Below is an article originally written by Elizabeth Giles at PowerToFly Partner PagerDuty, and published on January 8, 2020. Go to PagerDuty's page on PowerToFly to see their open positions and learn more.

In a story that will sound all too familiar to many developers, in early 2019, I picked up a Kanban ticket to update a legacy system's documentation—a microservice so old that no one on my team really knew much about it. In this blog, I'll share the lessons I learned from familiarizing myself with a legacy system and the positive outcomes of doing so. Additionally, I'll share some steps you can take to look at some of your own legacy systems—if you dare.

When I picked up the ticket, my team was preparing to pass on ownership of the service—one of our oldest and most neglected—to a team that had plans to give it some attention. There were just two things standing between us and changing the PagerDuty escalation policy associated with that service: ensuring that its documentation was up-to-date and having a knowledge transfer session with the new owners.

These were actually bigger hurdles than they sound due to the general lack of knowledge about the legacy service. Nevertheless, I was the developer who ended up with the Kanban ticket to update the service's documentation.

How Did We Get Here?

But how did our team even get to this point to begin with? The service in question was roughly 15,000 lines of Scala code built around 2015 by a completely different team. Over time, the developers who had originally built the service moved on from PagerDuty to new opportunities.

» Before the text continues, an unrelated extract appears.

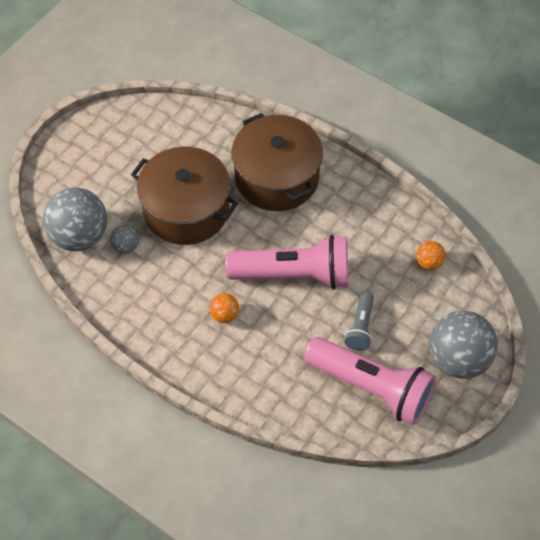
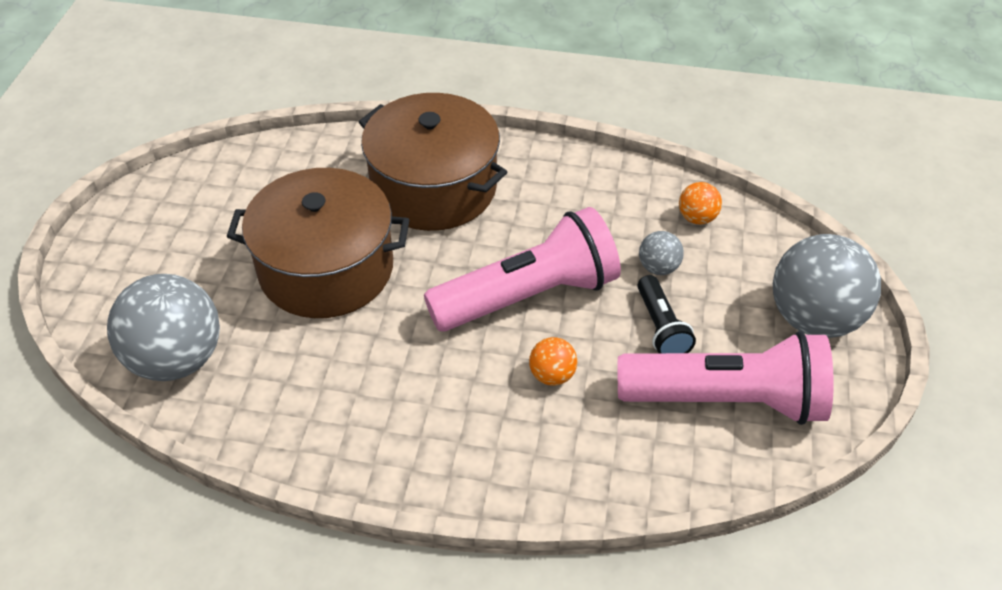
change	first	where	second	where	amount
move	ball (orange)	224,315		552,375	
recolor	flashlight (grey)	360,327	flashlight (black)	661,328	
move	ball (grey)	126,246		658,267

Once my team inherited it, we rarely had to touch it for tasks larger than updating some of our tooling.

You see, my team owned a fairly long list of services, many of which we were doing active development on as part of building new features and scaling existing ones. It wasn't a priority for us to devote attention to a service that wasn't involved in any of our new features, rarely caused us operational pain, and wasn't anywhere near the top of our list of scaling bottlenecks.

And then, those from my team who had been around for the original ownership transfer and had done any feature development on the service also moved on. Eventually, we were left with developers who had touched the service a handful of times at best and weren't particularly comfortable with Scala since PagerDuty uses mostly Elixir now. We knew the basics of the service, sure, and we were more familiar with it than folks on other teams, but no one was particularly confident in their knowledge of the details.

(If you're worried after this post that we never go back and improve our legacy systems here at PagerDuty, check out our posts about centralizing scattered business logic in our Elixir webhook service and revisiting our Android architecture.)

Steps to Dive Into an Unfamiliar System

In order to make sure that the documentation was up-to-date and accurate, I did a deep dive to try to resolve some of the gaps in my knowledge.

There are many tips for understanding large, unfamiliar codebases out there (I find Michael Feathers' book, Working Effectively with Legacy Code, particularly helpful), and everyone develops their own techniques, but the steps below are the ones I took to tackle this challenge and could be applied if you're in a similar situation.

Step 1: Reading the Feature Documentation

As developers at PagerDuty, we're fortunate to be in a position to use our own product on a regular basis; however, that doesn't always mean that I'm an expert in all of our feature sets. Because of this, I started by reading the public documentation available for the features this service was powering. This pre-work reading helped me understand the intent and possible edge cases that led to the creation of the code I would end up reading.

Step 2: Tracing Requests

When I was ready to start diving into the codebase, I began by giving myself logical paths to follow by identifying where HTTP requests and other inputs entered the system and tracing through what happened with them from there. I then created a flow diagram so that I didn't have to rely on memory to keep track of everything.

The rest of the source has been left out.